3

(I'm using Python 3.4.2) I have a script test.py, which handles SIGTERM etc. However, when it's called by some other script, the sig-handling wasn't correct.

This is test.py:

#! /path/to/python3
import time
import signal
import sys

def handleSIG(signal, frame):
    for i in range(10):
        print(i)
    sys.exit()

for sig in [signal.SIGTERM, signal.SIGINT, signal.SIGQUIT, signal.SIGHUP]:
    signal.signal(sig, handleSIG)

time.sleep(30)

If I just call "test.py" and do "Ctrl+C", then it prints 0,1,...,9 to the console. However, if I call test.py in another script using subprocess.call, only 0 will be printed. For example, here's another script that calls test.py:

import subprocess

cmd = '/path/to/test.py'
subprocess.call(cmd)

Strangely, using subproces.Popen() makes this error go away.

Erika L
  • 307
  • 4
  • 9
  • Popen would also not wait for the process to finish so not sure how that would work at all – Padraic Cunningham Dec 24 '15 at 23:12
  • @PadraicCunningham I ran test2.py from command line and use Ctrl-C to terminate it. For Popen I use "subprocess.Popen(cmd).wait()" so it waits for the cmd to finish. – Erika L Dec 24 '15 at 23:32
  • BTW, from the implementation of subprocess.call(), it makes sense that the signal-handling feature of the child process will be blocked. I'd understand if nothing was printed at all, but it's strange that it prints something (in my case, 0), but not all of them. – Erika L Dec 24 '15 at 23:37
  • What OS are you using? – Padraic Cunningham Dec 25 '15 at 00:00
  • linux (logged in via PuTTy under windows) – Erika L Dec 25 '15 at 00:20
  • I am **guessing** it sends `SIGKILL` to the child when the parent is closing in the case when parent is waiting for the child to finish (`subprocess.call()`). The reason it prints 0... well meybe it sent something before `SIGKILL` (you could print what), giving the child process a very short chance for cleanup... – zvone Dec 25 '15 at 00:32

2 Answers2

7

The python 3.3 subprocess.call implementation sends a SIGKILL to its child if its wait is interrupted, which it is by your Ctrl-C (SIGINT -> KeyboardInterrupt exception).

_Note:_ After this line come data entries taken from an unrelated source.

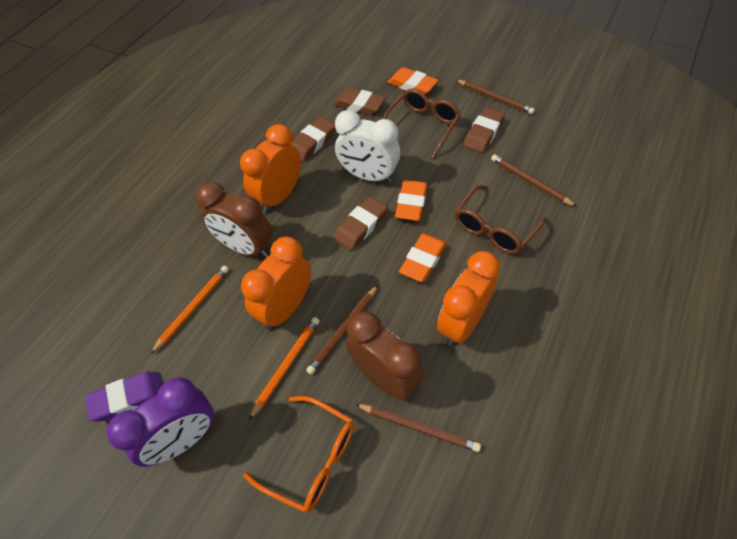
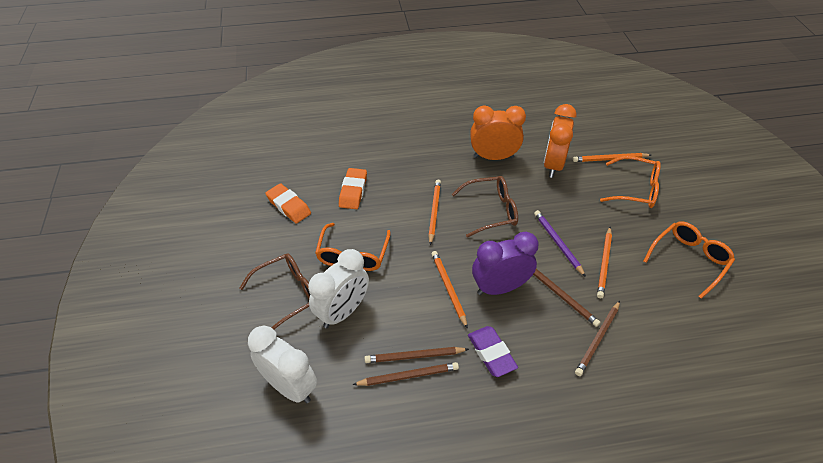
brown clock: 2 -> 0
brown eraser: 4 -> 0
orange clock: 3 -> 2
orange eraser: 3 -> 2
orange glasses: 1 -> 3
orange pencil: 2 -> 4
purple pencil: 0 -> 1
white clock: 1 -> 2

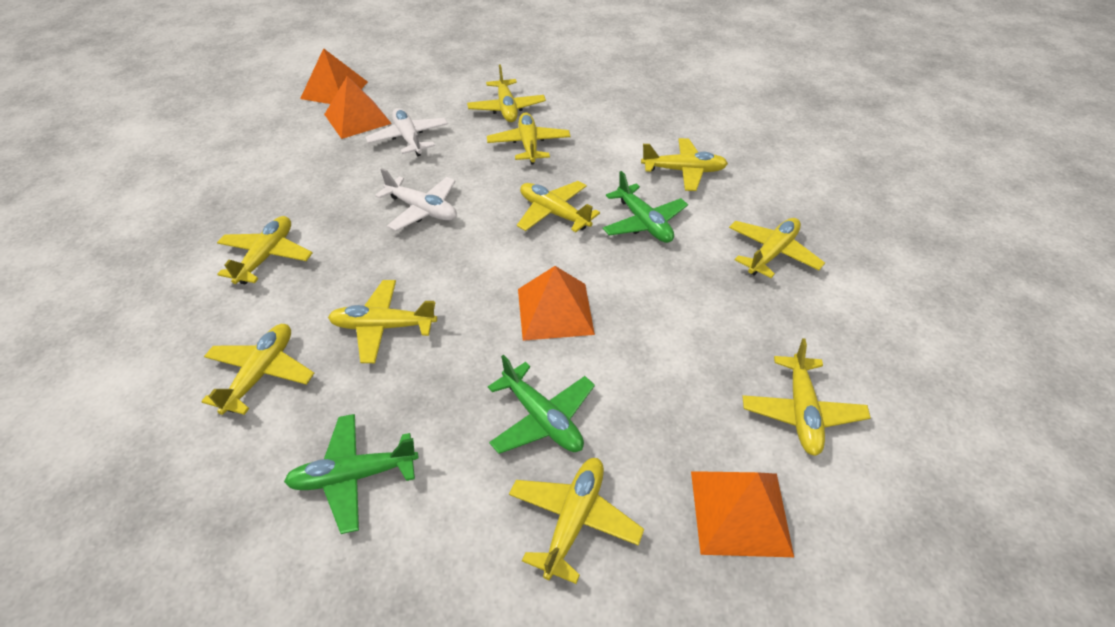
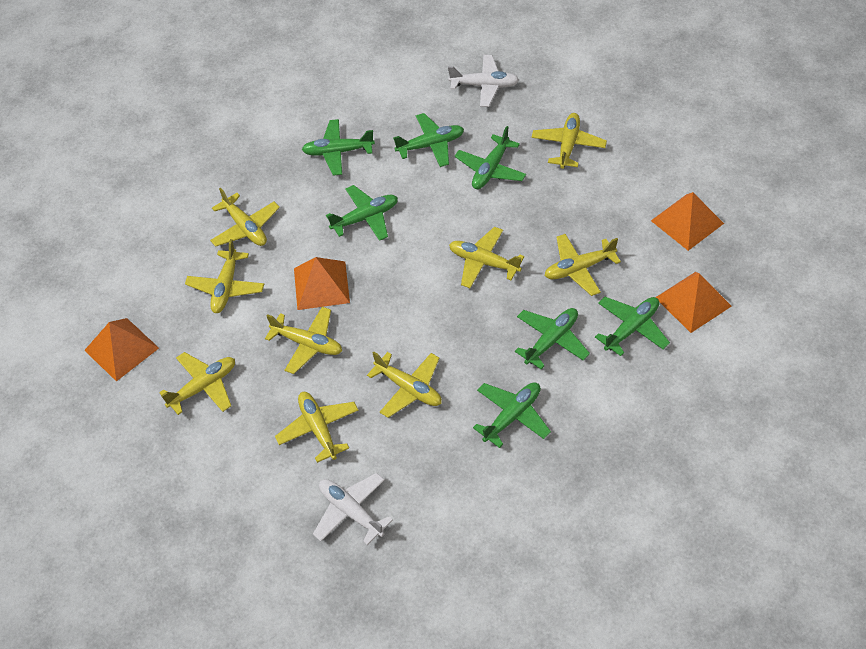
green plane: 3 -> 7
yellow plane: 10 -> 9

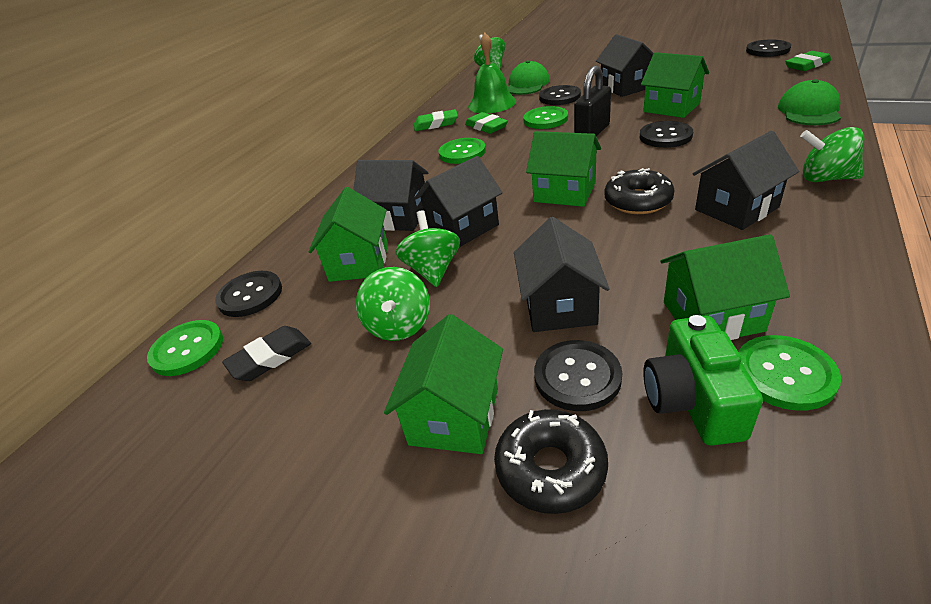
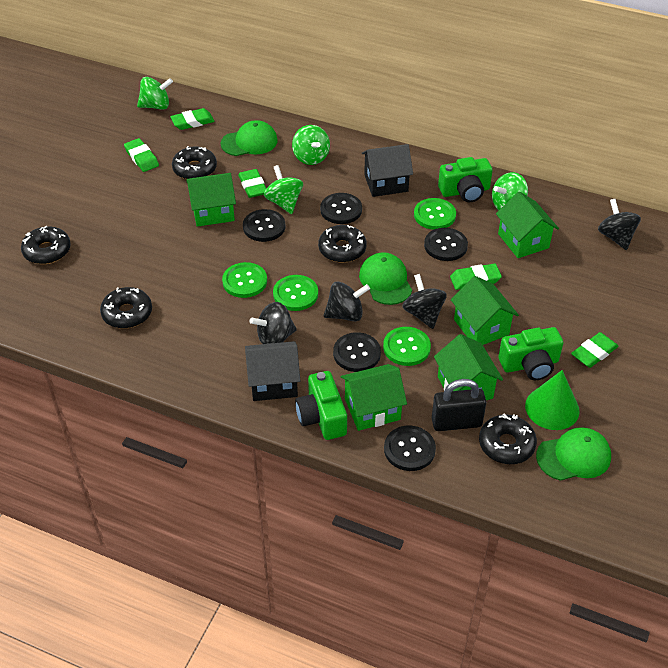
black donut: 2 -> 5
black eraser: 1 -> 0
black house: 5 -> 2
black spinning top: 0 -> 4
green bell: 1 -> 0
green camera: 1 -> 3
green cap: 2 -> 3
green cone: 0 -> 1
green eraser: 3 -> 5

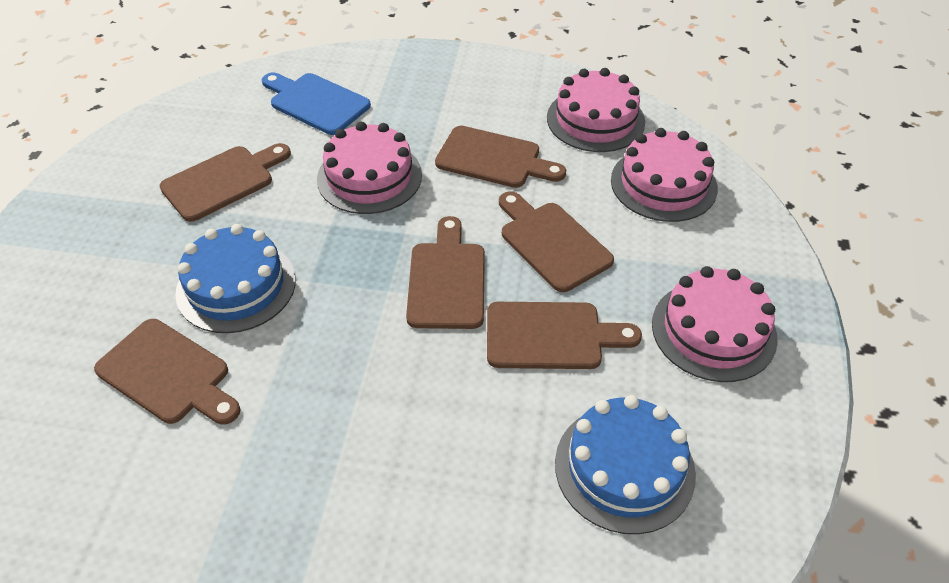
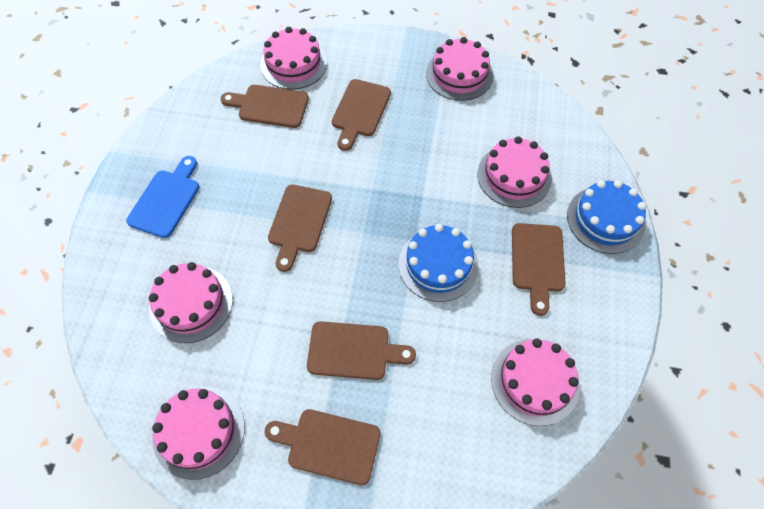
pink cake: 4 -> 6

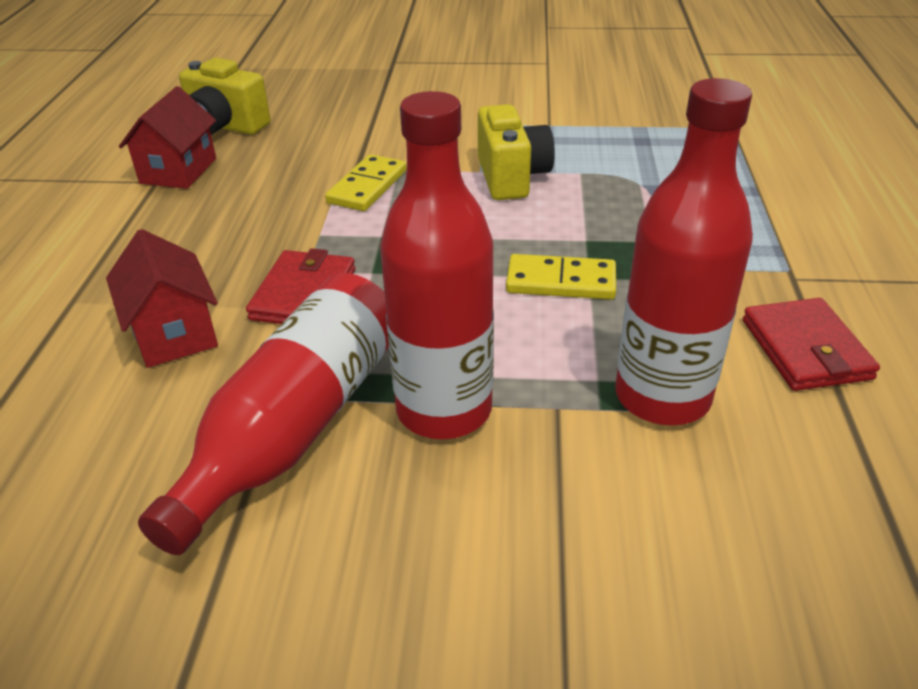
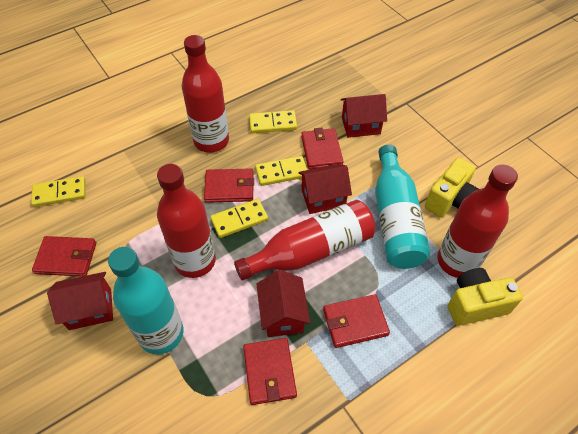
red bottle: 3 -> 4
red house: 2 -> 4
red wallet: 2 -> 5
turquoise bottle: 0 -> 2
yellow domino: 2 -> 4

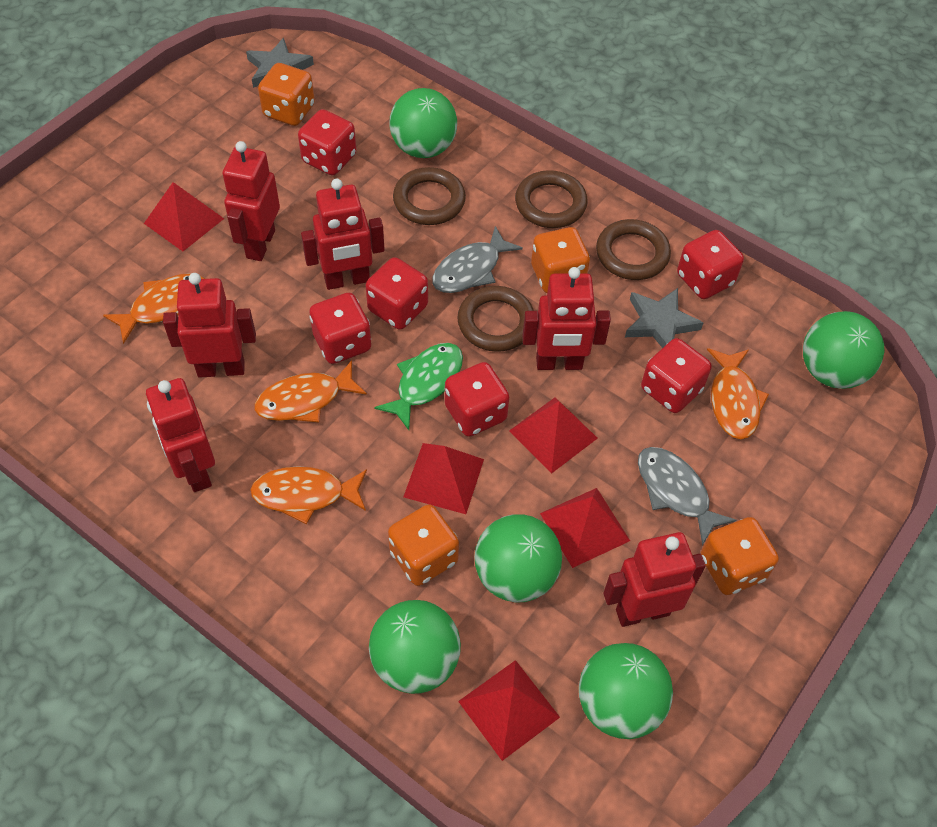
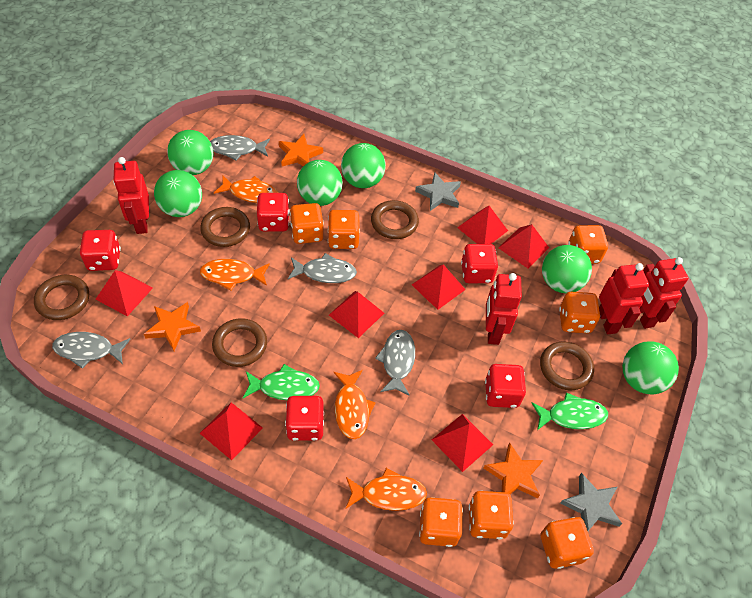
brown ring: 4 -> 5
green ball: 5 -> 6
green fish: 1 -> 2
grey fish: 2 -> 4
orange dice: 4 -> 7
orange star: 0 -> 3
red dice: 6 -> 5
red pyramid: 5 -> 7
red robot: 6 -> 4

So, you see a race between the child process handling the terminal's SIGINT (sent to the whole process group) and the parent's SIGKILL.

From the python 3.3 sources, edited for brevity:

def call(*popenargs, timeout=None, **kwargs):
    with Popen(*popenargs, **kwargs) as p:
        try:
            return p.wait(timeout=timeout)
        except:
            p.kill()
            p.wait()
            raise

Contrast this with the python 2 implementation:

def call(*popenargs, **kwargs):
    return Popen(*popenargs, **kwargs).wait()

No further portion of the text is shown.